Between this work and the river are traces of a modern Indian encampment or town,—shells, burned stones, fragments of rude pottery, etc., also some graves. This was a favorite spot with the Indians, for various reasons, one of which is its proximity to a noted saline spring or deer lick, known as "McArthur's Lick." From the size of the walls, their position, and other circumstances, it has been supposed that this was a fortified place. If palisaded, it Would certainly be impregnable to any savage attack. If designed as a sacred place, its sloping area would be most fit for the observance of sacrifices or ceremonies.
What may have been the purpose of the mysterious parallels, is more than we, at this period, can venture to say.
No one, after examining its details, would be apt to ascribe a military origin to this group. The most reasonable conjecture respecting it is, that it was in some way connected with the superstitions of the builders; in what manner, of course, it is impossible to determine. A thorough examination of the mounds might throw some light on the question. At any rate, it is entirely unique in many of its features, and furnishes an interesting study for the antiquary.
The mound in the centre, at first glance, would be taken for a natural elevation; and it is possible that it is a detached spur of a hill, modified and perhaps enlarged by art. A hillock in such a position is, however, a circumstance of very rare occurrence. From the level summit of this mound, a complete view of every part of the surrounding work is commanded. Were it not for the obstructing forests, it is believed the eye might obtain, from this position, a view of the river and intermediate plain, as also of the works beyond, and several miles distant. .On the supposition that this work was in some way connected with the religious rites and ceremonies of the builders, this mound must have afforded a most conspicuous place for their observance and celebration. And it is easy, while standing on its summit, to people it with the strange priesthood of ancient superstition, and fill its avenues and line its walls with the thronging devotees of a mysterious worship. Whatever may have been the divinity of their belief, order, symmetry, and design were among his attributes; if, as appears most likely, the works that most strongly exhibit these features were dedicated to religious purposes, and were symbolical in their design.

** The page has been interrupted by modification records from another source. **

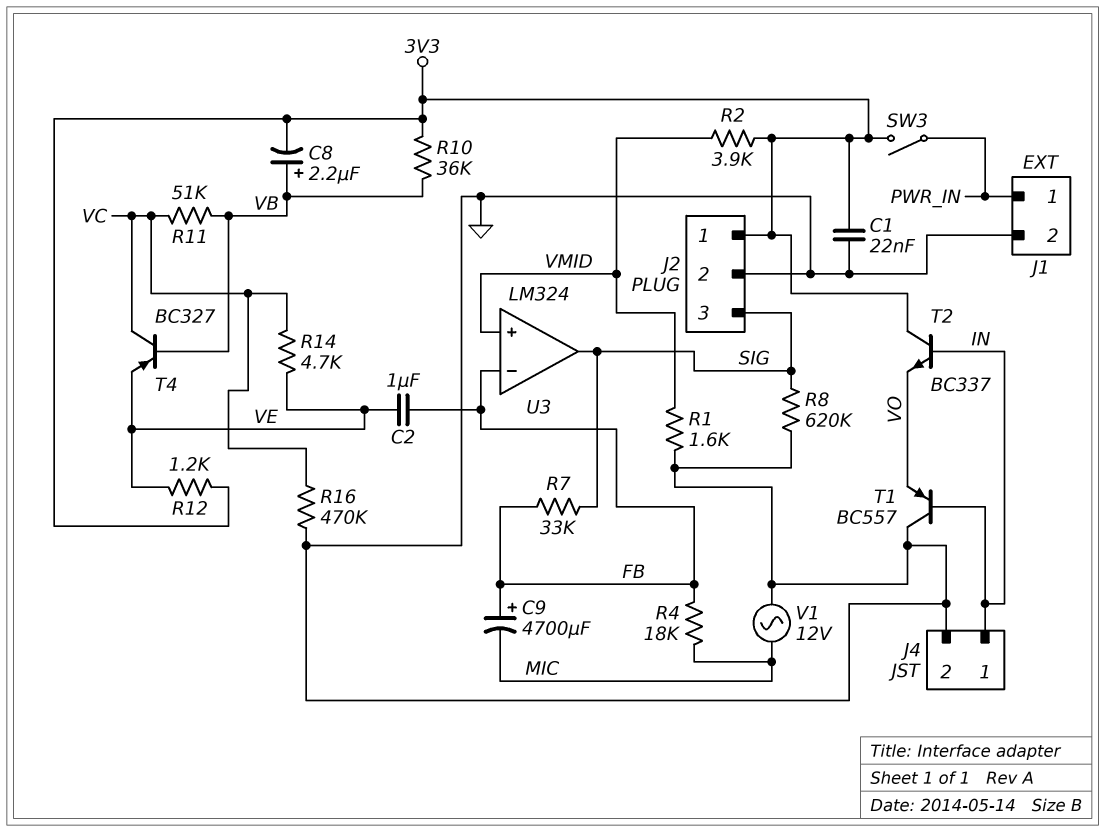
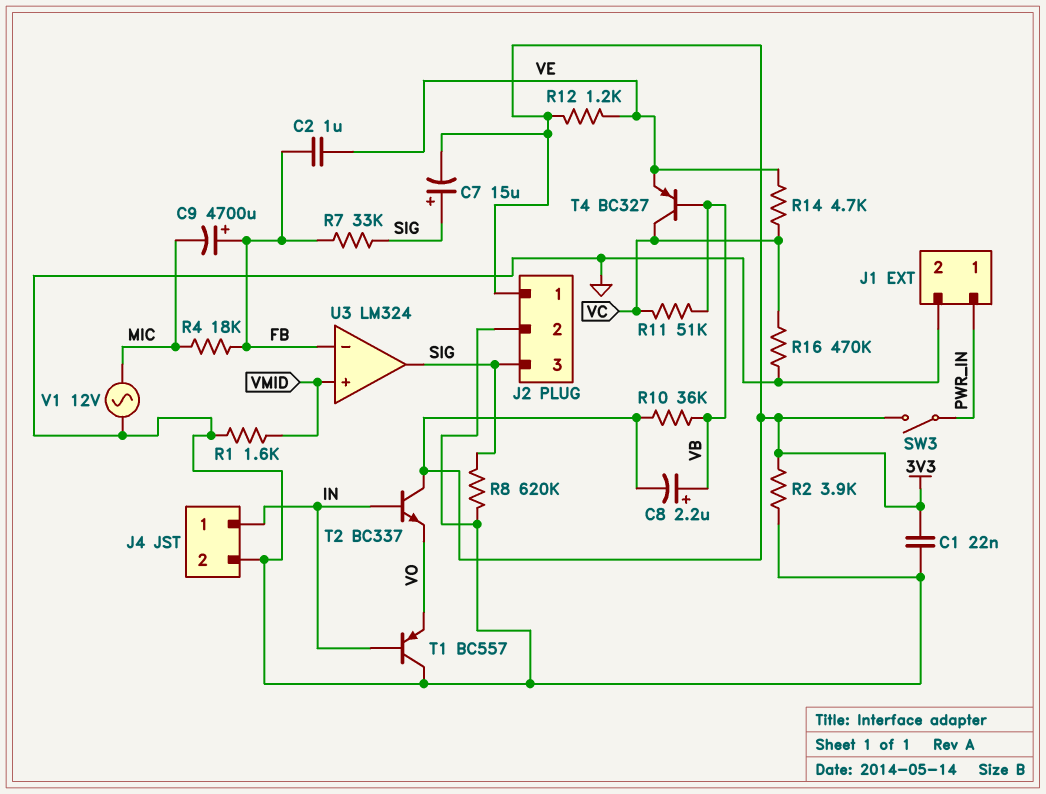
C7: none -> 15uF (plus SIG, minus 3V3)
R2: 3.9k (3V3, VMID) -> 3.9k (3V3, GND)

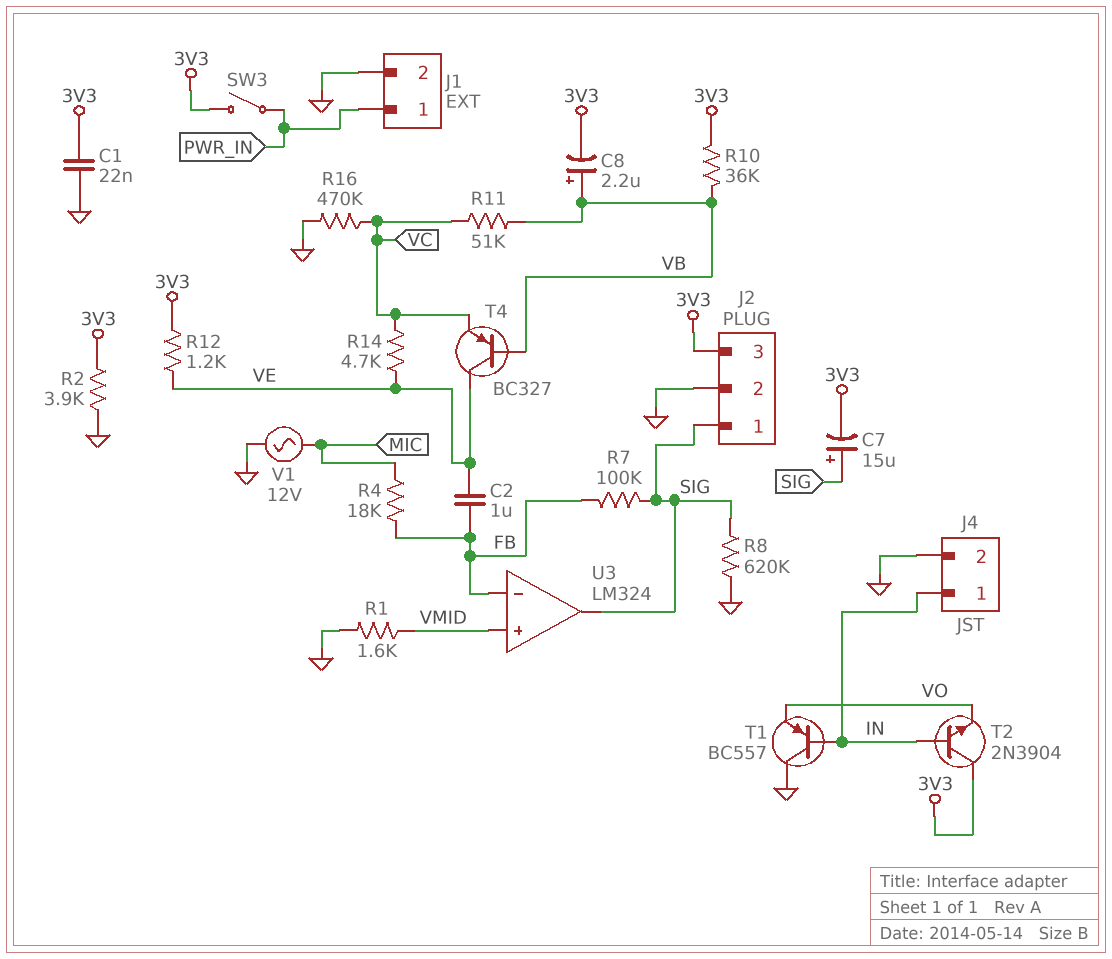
C9: 4700uF (plus FB, minus MIC) -> none
J2 pin 1: 3V3 -> SIG
J2 pin 3: SIG -> 3V3
R7: 33k (FB, SIG) -> 100k (FB, SIG)
T2: NPN BC337 (B IN, C 3V3, E VO) -> NPN 2N3904 (B IN, C 3V3, E VO)
T4: PNP BC327 (B VB, C VC, E VE) -> PNP BC327 (B VB, C VE, E VC)

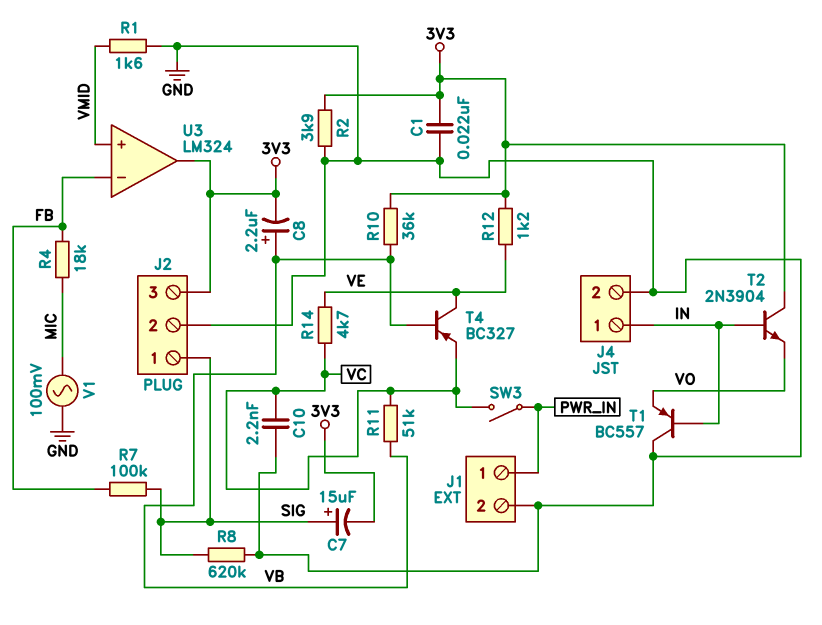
C2: 1uF (FB, VE) -> none
C10: none -> 2.2nF (GND, VC)
R16: 470k (GND, VC) -> none
SW3: switch (3V3, PWR_IN) -> switch (PWR_IN, VC)
U3 pin out: SIG -> 3V3
V1: AC 12V (GND, MIC) -> AC 100mV (GND, MIC)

About one mile to the west of this work are a number of mounds, some of considerable size, and also a small circular work, D, of exquisite symmetry and proportion. It consists of an embankment of earth five feet high by thirty feet base, with an interior ditch twenty-five feet across by six feet deep, enclosing an area ninety feet in diameter, in the centre of which rises a mound eight feet high by forty feet base. A narrow gateway through the parapet, and a causeway over the ditch, lead to the enclosed mound.
The above view, taken on the spot, will illustrate the appearance of this class of works. Nothing can exceed their regularity and beauty, when clothed with turf or covered with forest trees.